Daniela Rambal, Staff Writer
With just days until housing applications go live, many students have already begun looking ahead and preparing for what they hope to be a very promising school year. For current freshmen, this means using their experiences from their first year to make more informed decisions on where and with whom they want to live. For upperclassmen, this means taking the coming-of-age step from suite-style dorms to the slightly more lavish and enticing option of apartment living.
Although only about 6,000 students and staff call Mason home, on-campus students agree that living at Mason gives them the opportunity to take full advantage of all the school has to offer.
Sophomore Meghan Hobson opted to have a traditional freshman experience on campus before moving off campus for her second year. “If you have the ability to live on campus, do it,” Hobson said. “It is a hub of activity and extremely convenient.”
With over 40 residence halls grouped into three neighborhoods, students are given a variety of options. So how exactly does one pick their home away from home? Fourth Estate got a firsthand look at what spaces students can set their sights on.
First up, the Rappahannock neighborhood. Most sought out for its proximity to central campus, here you can find easy access to academic buildings, convenience stores and dining. The cool thing about living in Rappahannock is that students get the choice of living in either traditional dorms such as the Commons; suites such as Blue Ridge, Eastern Shore, Dominion and Hampton Roads; or apartments in Northern Neck.
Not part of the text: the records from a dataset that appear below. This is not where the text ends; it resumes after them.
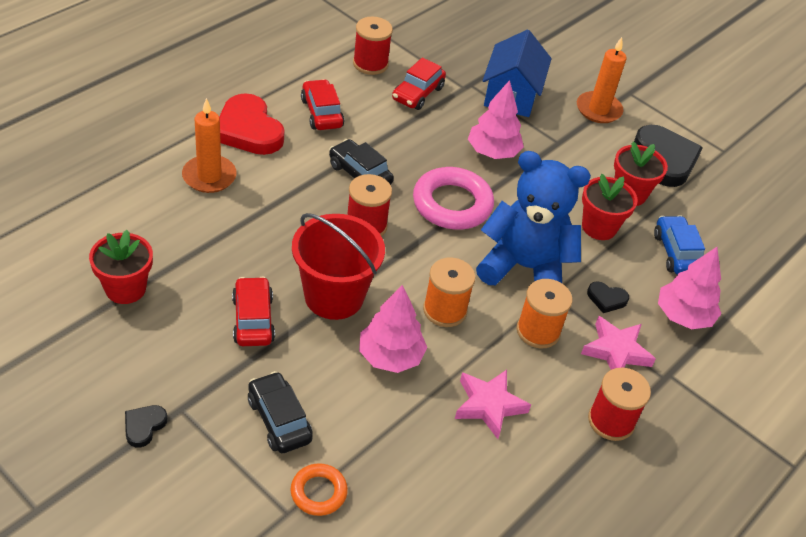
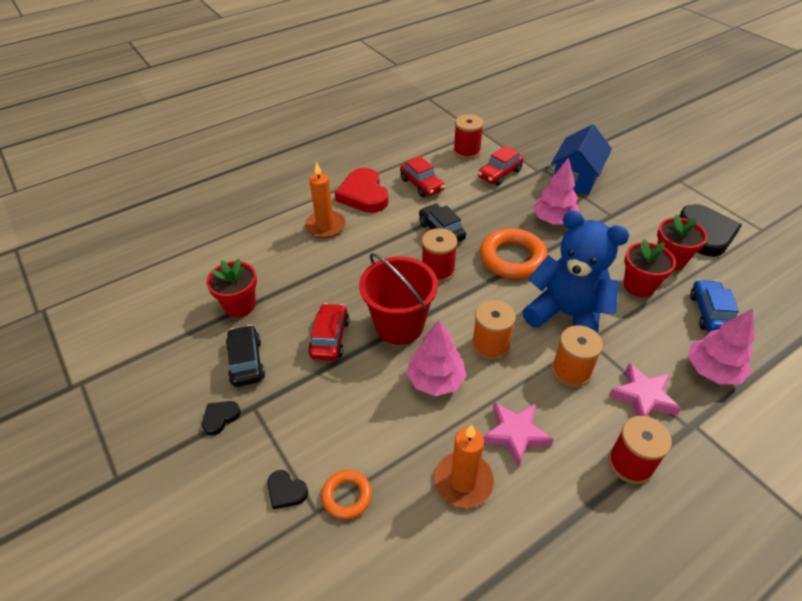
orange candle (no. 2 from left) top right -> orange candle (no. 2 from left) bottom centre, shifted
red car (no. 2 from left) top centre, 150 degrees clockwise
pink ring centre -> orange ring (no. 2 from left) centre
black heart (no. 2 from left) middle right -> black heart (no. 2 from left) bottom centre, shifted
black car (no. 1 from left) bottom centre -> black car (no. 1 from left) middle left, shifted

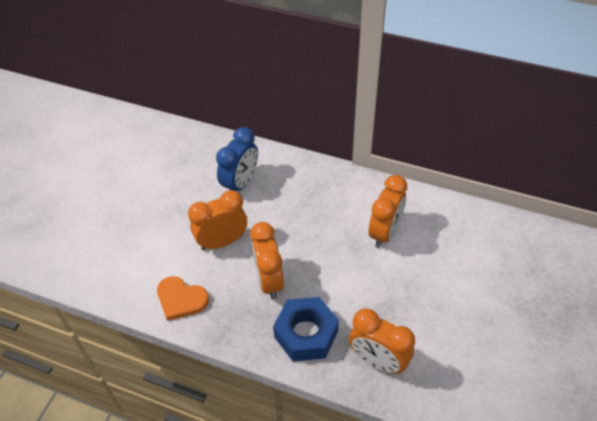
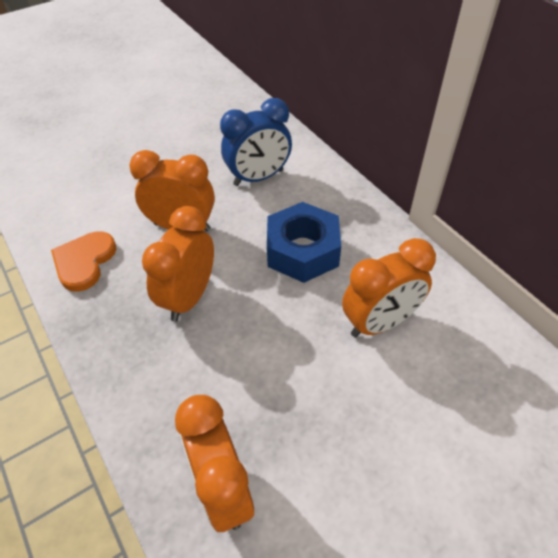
orange heart bottom left -> orange heart middle left, 45 degrees clockwise
blue nut bottom centre -> blue nut centre, shifted

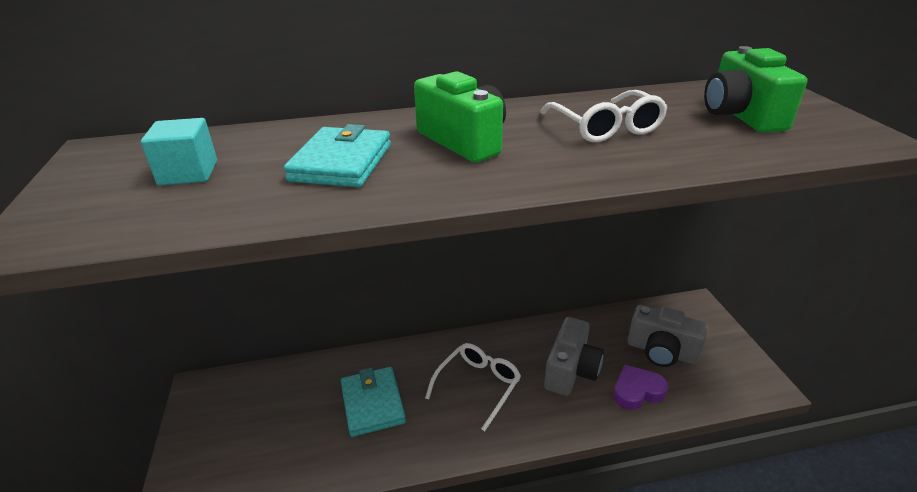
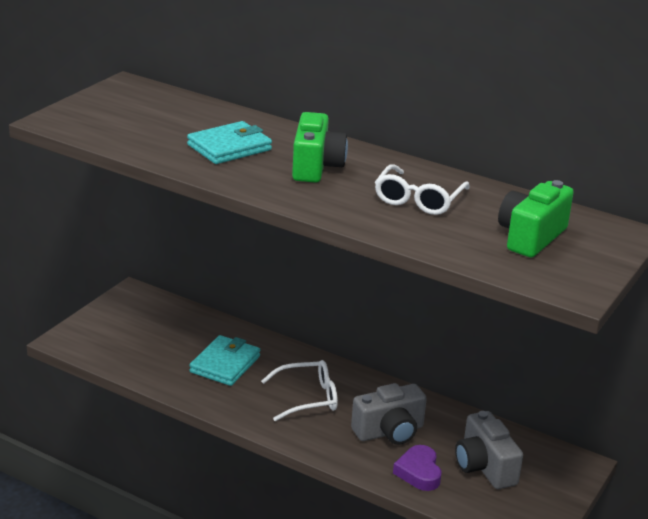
turquoise cube top left -> none
purple heart bottom right -> purple heart bottom centre, 120 degrees counterclockwise

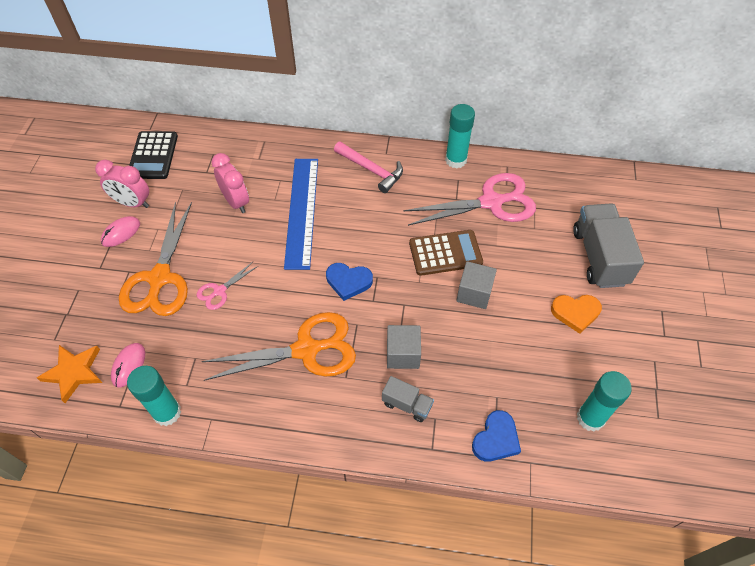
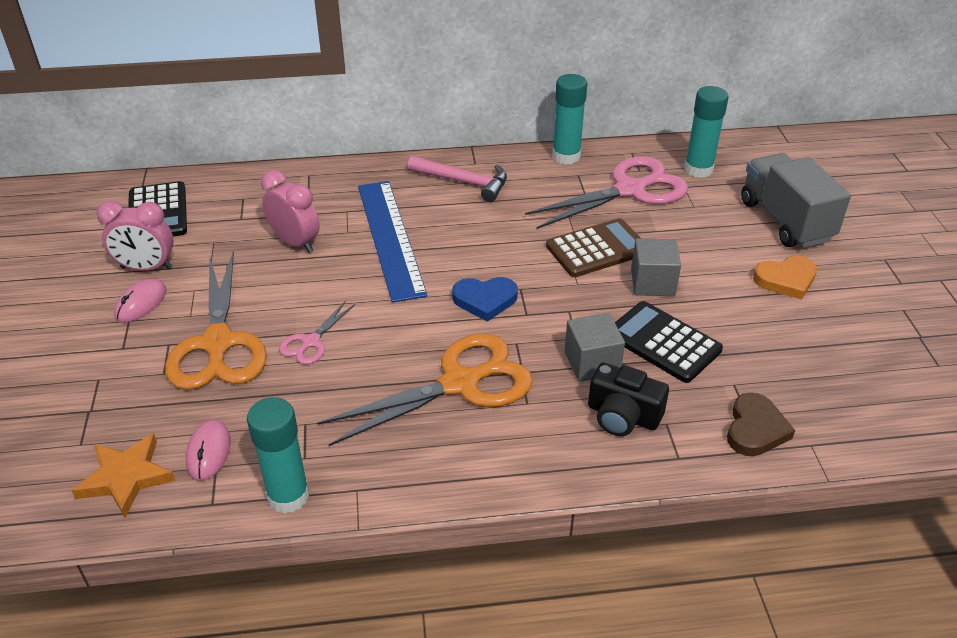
turquoise glue stick (no. 3 from left) bottom right -> turquoise glue stick (no. 3 from left) top right, shifted
grey truck (no. 1 from left) bottom centre -> black camera centre
blue heart (no. 2 from left) bottom centre -> brown heart middle right
none -> black calculator (no. 2 from left) middle right

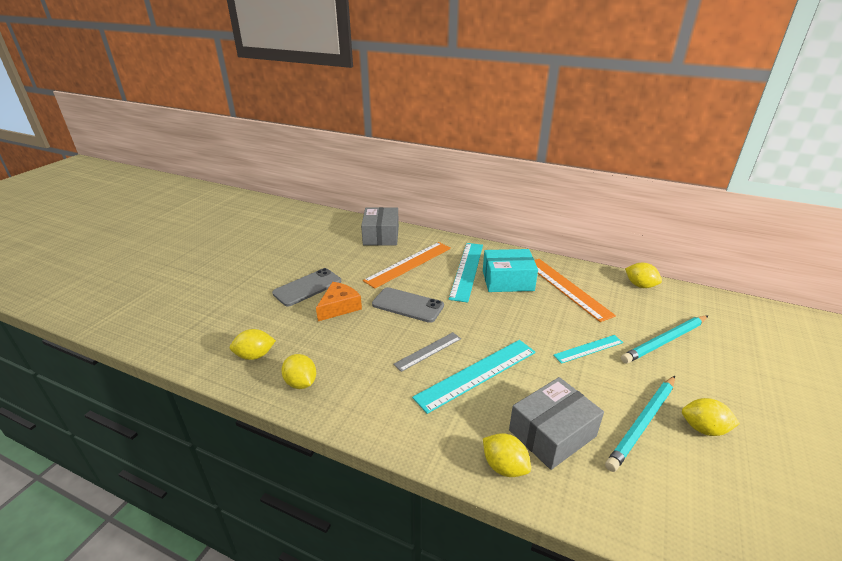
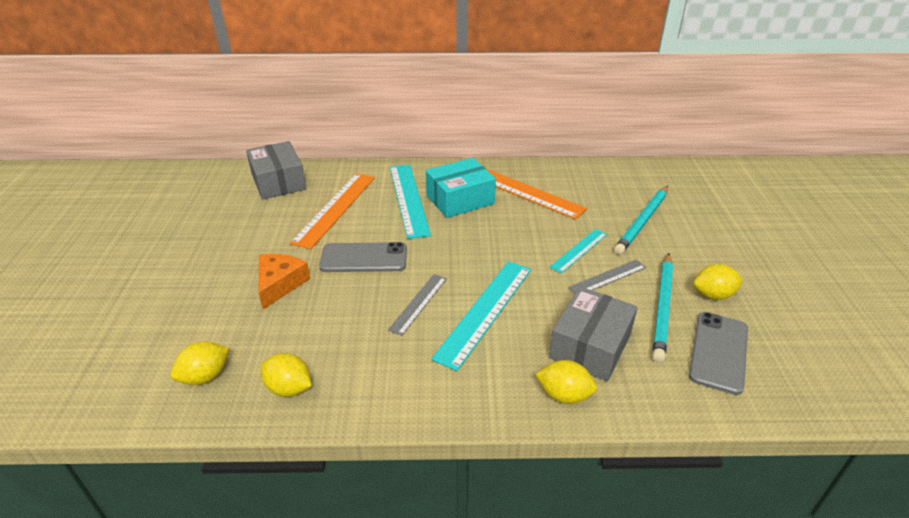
yellow lemon (no. 4 from left) middle right -> none
grey phone (no. 1 from left in the first image) centre -> grey phone (no. 2 from left) bottom right, shifted
none -> grey ruler (no. 2 from left) middle right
“My favorite thing about living in Dickinson is how welcoming my floor mates are,” freshman Donna Imadi said. She also added that the proximity of her dorm to her classes is nice because she “can wake up 10 minutes before class and still be on time.”
The go-to hang out spot in the Rappahannock neighborhood is Southside. “[It is] the place to go, no matter what time, ‘let’s go to Southside’ [is] always offered as a pastime,” Hobson, who lived in Dominion her freshman year, said.
When residents of Rappahannock aren’t grabbing a bite to eat or hanging out in Hanover, one might find them working out at Skyline.
Sophomore Caitlyn McMurry said the biggest advantage of living in suite-style housing is that “it’s bigger than freshman housing but cheaper than apartments.”
Adjacent to Rappahannock, you’ll find the Aquia neighborhood, located in the northwest corner of campus. This is where upperclass students have the option of living in Student Apartments, Townhouses, Rogers or Whitetop. Campus buildings closest to this neighborhood include Student Union Building 1 (SUB1) and the Recreational and Athletic Complex, better known as the RAC.
What’s unique about the Aquia neighborhood is its proximity to University Mall and Old Town Fairfax, giving older students more distance from central campus.
“Living in an actual apartment by yourself or with friends gives you a real sense of independence,” senior Adrianne Figueroa said.
Another housing option previously only open to members of the Global Living LLC and Mason’s international student, is the Mason Global Center. New for the upcoming academic year, groups of two and individuals can choose to living at the Globe for an 11-month commitment period. This is ideal for students who need housing for longer than the standard nine months. Though quite a distance from most buildings on campus, the Globe, which used to be the Mason Inn, boasts plenty of advantages.
Freshman Amanda Rodriguez is part of the Global Living LLC. She explained that the best part about it is the amenities that come with living in a hotel-style building such as “having your own bathroom, a shuttle stop right outside the building and a dining hall downstairs.”
Located in the southeast corner of campus is the Shenandoah neighborhood, which includes Presidents Park, Liberty Square and Potomac Heights. Its residents, who are a mix of freshmen and upperclassmen, are just a short walk away from Ike’s dining hall, the Aquatic Fitness Center and a few academic buildings.
“[I like] how separated it is from the center of campus and the academic buildings,” Jenna Longo, a freshman who currently lives in Presidents Park, said. “It almost feels like I’m … away from the school, but it’s close enough that I can walk to all of my classes.”
The traditional freshman halls in Presidents Park and the Commons average in the semesterly rate of $3,120.00. Suites like eastern Shore and Hampton Roads on campus are about $3,715.00 on average, including shared bathrooms and/or kitchenettes. Apartments and Mason Global Center Suites are about $4,370.00 per semester. The Student Apartments and Townhouses are about 3,715.00 per semester.
From traditional dorms to apartment complexes, Shenandoah has it all. Sophomore Emily Jakob lives in Potomac Heights said the biggest advantage of living there “is the access to a kitchen and not needing to go to the dining hall for all of [her] meals.”
Overall, the three neighborhoods of Mason housing each have love it and list it qualities to consider as students make upcoming housing plans. To plan your dorm set up ahead before move in, you can play with the virtual room set up on housing.gmu.edu.